CHICAGO (WLS) -- Chicago's minimum wage could get a bump. Minimum Wage Working Group, a task force commissioned by Mayor Rahm Emanuel to research the issue, is suggesting the city raise the minimum wage to $13 an hour by 2018.

"The minimum wage is making sure work pays. It creates a floor. For every mother - the majority of people who make minimum wage are female and heads of the household - they want their children to learn that work is a value," Mayor Emanuel said. "They are choosing a course of action of independence. . . Nobody who works should raise their family in poverty."

Minimum wage is currently $8.25 an hour, and, if approved, the task force suggests phasing in the increase in the next four years. The panel says the higher wages would increase earnings for about 410,000 people - or 31 percent of Chicago workers - and inject nearly $800 million into the Chicago economy.

According to the report, the wage increase could raise prices by up to 2 percent. Three members of the panel- representing three business groups - did not support the $13 proposal. The vote was 14 to 3.

Some critics say a $13 minimum wage is too much, others say it's not enough.

Several organizations, including the Chicagoland Chamber of Commerce, Chicago Retail Merchants Association and Illinois Restaurant Association, oppose the proposal. Tanya Triche with the Chicago Retail Merchants Association said minimum wage jobs represent a starting point for unskilled labor, and where workers go from there is up to them.

"Small businesses, especially, are at their limit. They are struggling right now just to keep their doors open. And so right now you're raising - the City of Chicago is proposing raising one of their highest costs, which is labor," Triche said.
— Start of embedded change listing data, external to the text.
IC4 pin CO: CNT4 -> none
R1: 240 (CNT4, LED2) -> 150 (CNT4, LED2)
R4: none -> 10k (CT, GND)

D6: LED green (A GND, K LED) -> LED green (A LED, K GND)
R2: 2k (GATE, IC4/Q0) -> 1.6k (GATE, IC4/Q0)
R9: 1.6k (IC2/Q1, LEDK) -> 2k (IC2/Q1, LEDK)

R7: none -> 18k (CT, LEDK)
The mayor said his administration has already cut business taxes and regulations and made micro-loans available to small companies. Now it's time, he says, for those that hire minimum wage workers to give back.
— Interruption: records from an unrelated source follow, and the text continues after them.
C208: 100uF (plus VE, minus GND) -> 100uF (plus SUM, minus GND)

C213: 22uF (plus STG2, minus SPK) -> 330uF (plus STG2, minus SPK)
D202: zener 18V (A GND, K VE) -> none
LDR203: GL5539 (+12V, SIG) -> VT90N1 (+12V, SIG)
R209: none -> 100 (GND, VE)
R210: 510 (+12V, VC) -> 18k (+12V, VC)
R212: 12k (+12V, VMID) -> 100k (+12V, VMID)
"We have made sure that businesses get the help they need. Now it's time for the people who do the work get the help they need with a raise in the minimum wage," Mayor Emanuel said.

"Thirteen dollars an hour is a slap in the face. We're fighting for $15 an hour," Douglas Hunter, McDonald's worker, said.
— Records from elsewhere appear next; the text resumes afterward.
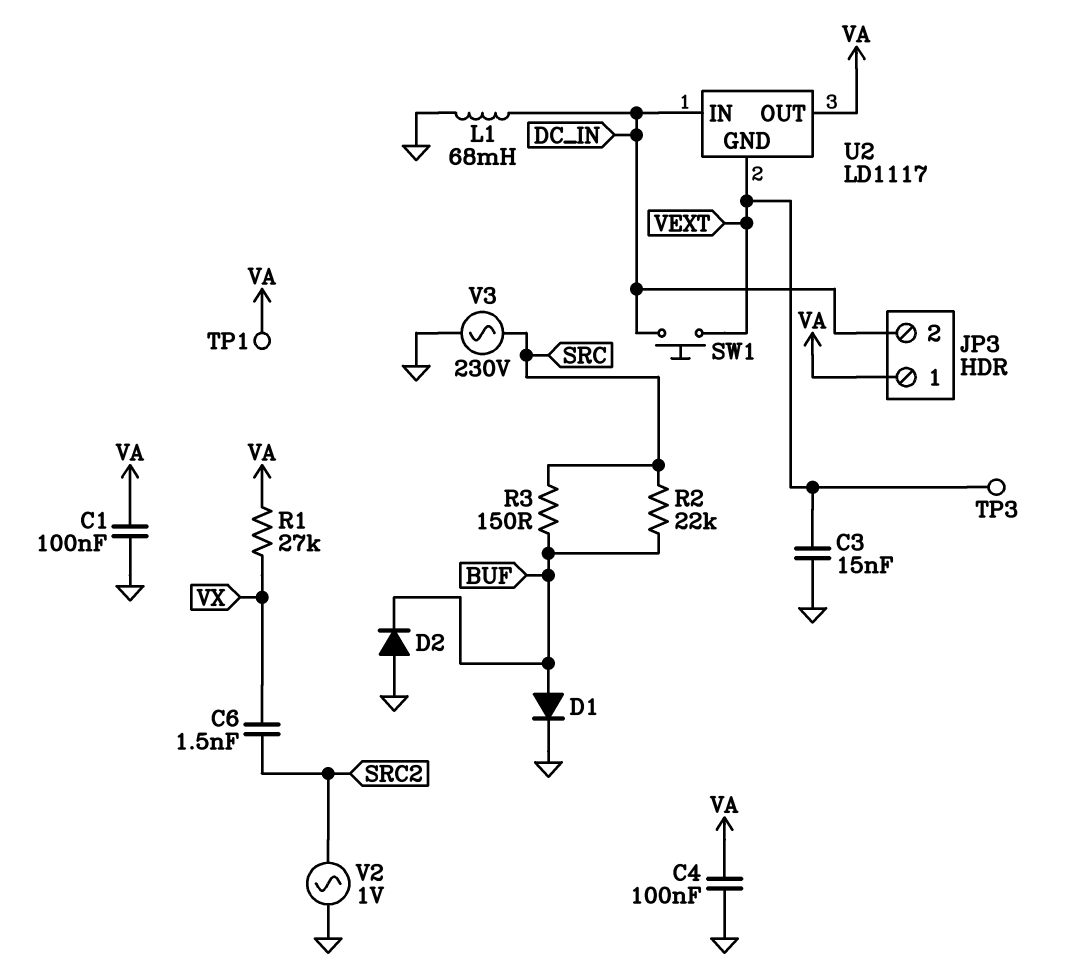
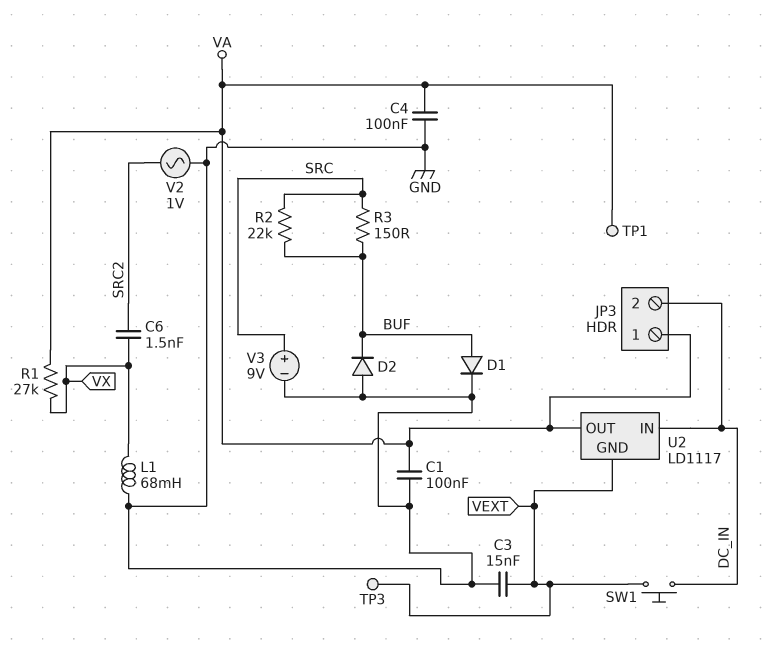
L1: 68mH (DC_IN, GND) -> 68mH (GND, VX)
V3: AC 230V (GND, SRC) -> 9V (plus SRC, minus GND)

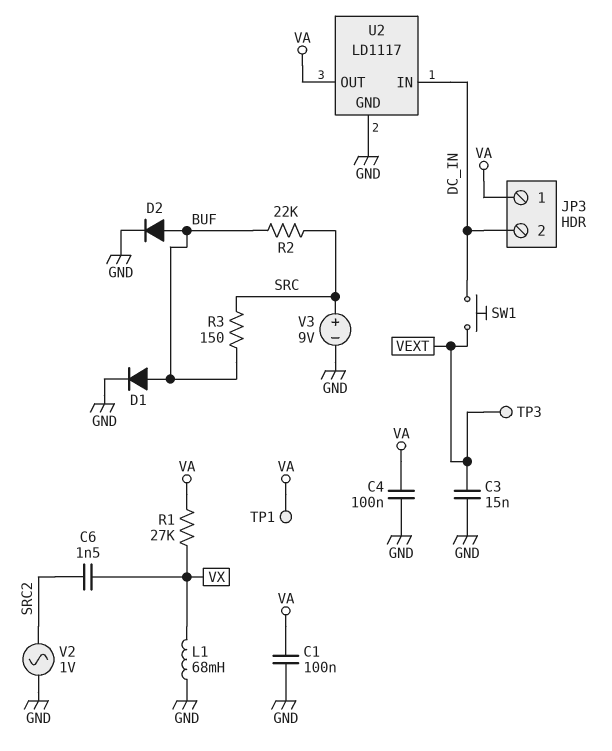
D2: diode (A GND, K BUF) -> diode (A BUF, K GND)
U2 pin GND: VEXT -> GND

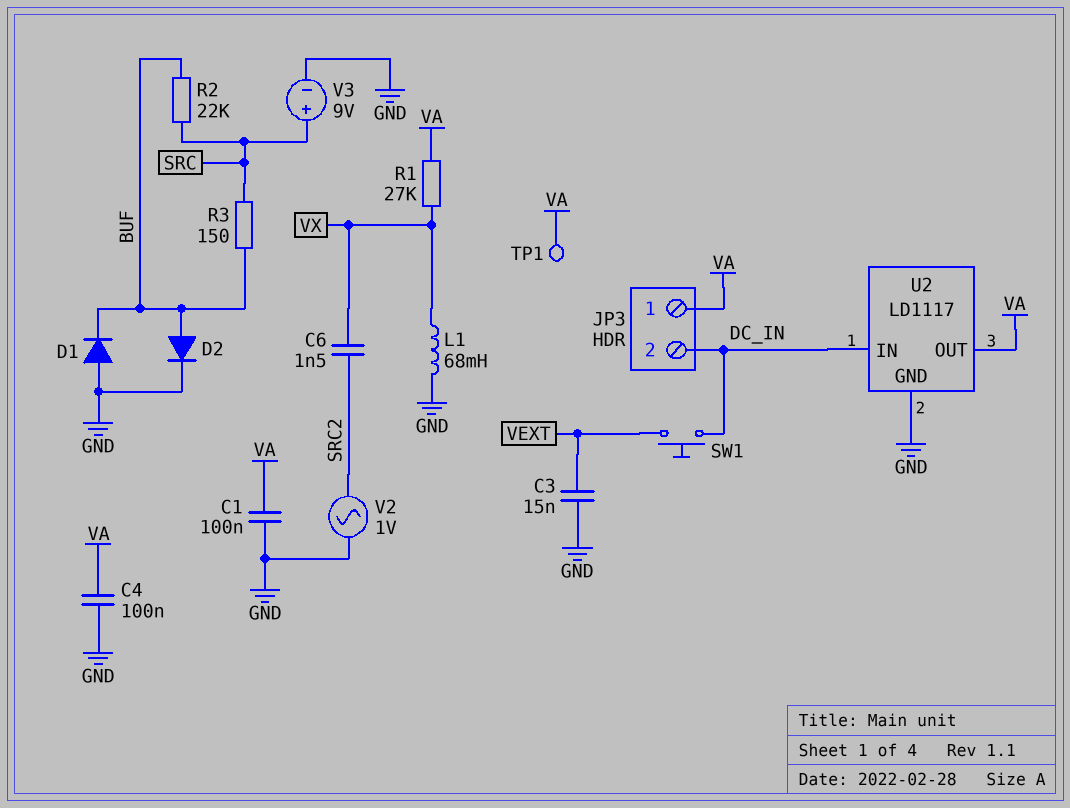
D1: diode (A BUF, K GND) -> diode (A GND, K BUF)
TP3: test point (VEXT) -> none

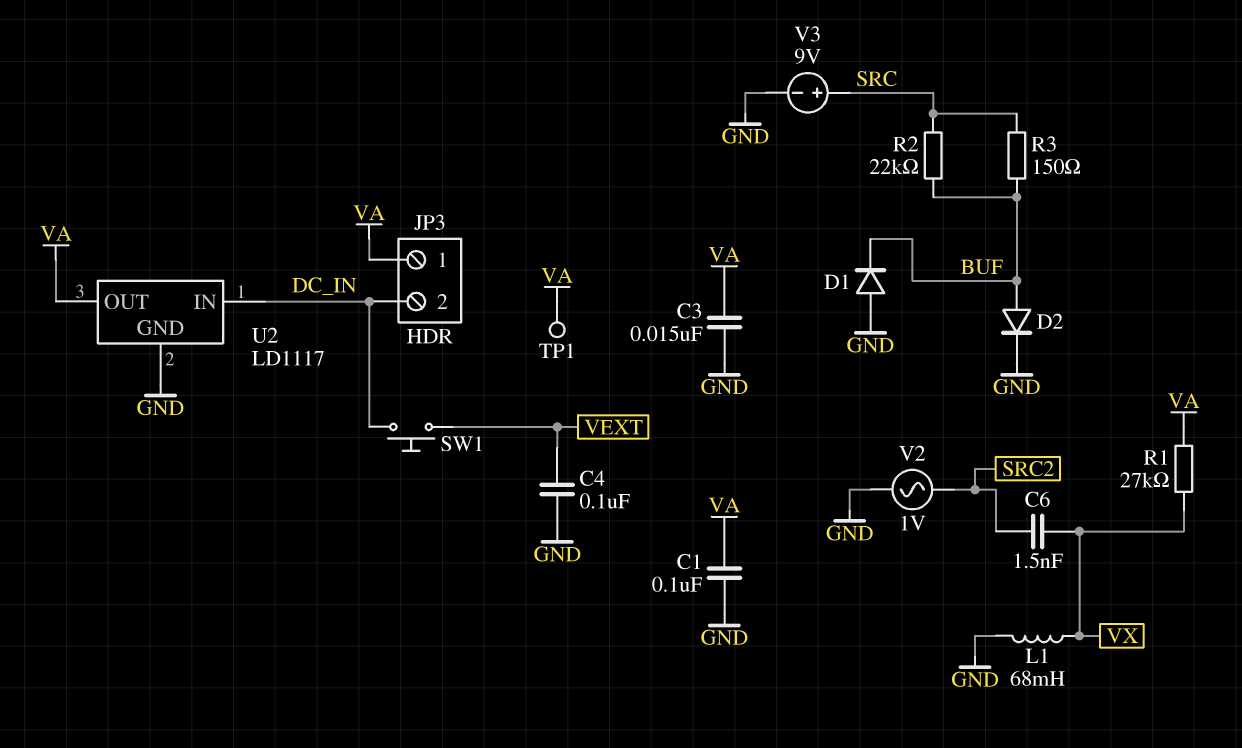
C3: 15nF (GND, VEXT) -> 15nF (GND, VA)
C4: 100nF (GND, VA) -> 100nF (GND, VEXT)

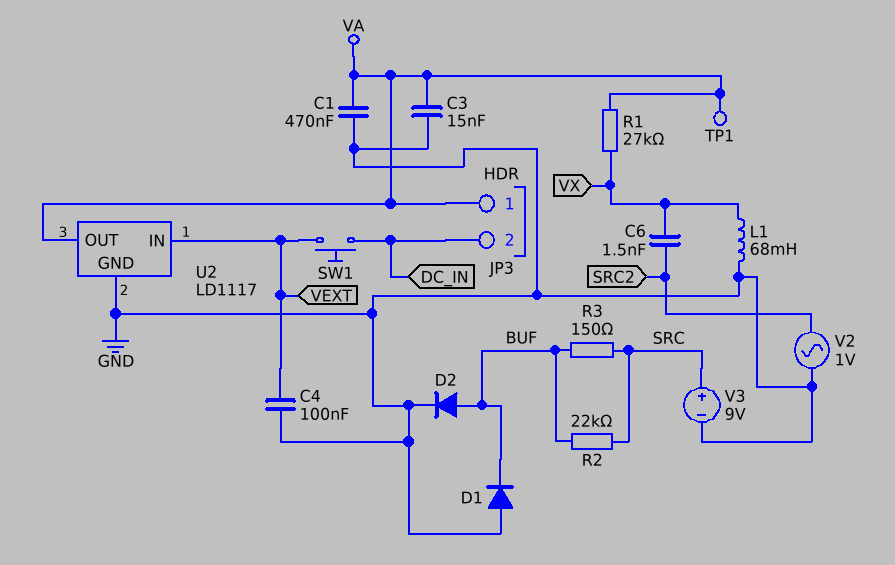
C1: 100nF (GND, VA) -> 470nF (GND, VA)
U2 pin IN: DC_IN -> VEXT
Emanuel's task force also recommended the Chicago City Council put off a vote on the proposal until after the November election, which is when voters statewide decide whether to raise the Illinois minimum wage to $10.65.

According to the task force co-chair, data showed "significant difference of cost of living" between Chicago and the rest of the state.

"The $13 in Chicago will buy what the $10.65 would buy in other areas of the state," John Bouman, Shriver Center on Poverty Law, said.

"When Chicago does something like has its own minimum wage that is different from all the surrounding areas, it makes Chicago less competitive," Triche said.

Triche says many existing small businesses will move and new ones will choose not to locate in Chicago and that teenagers in minority neighborhoods will suffer most.

"There's a direct correlation between the loss in jobs for young workers," Triche said.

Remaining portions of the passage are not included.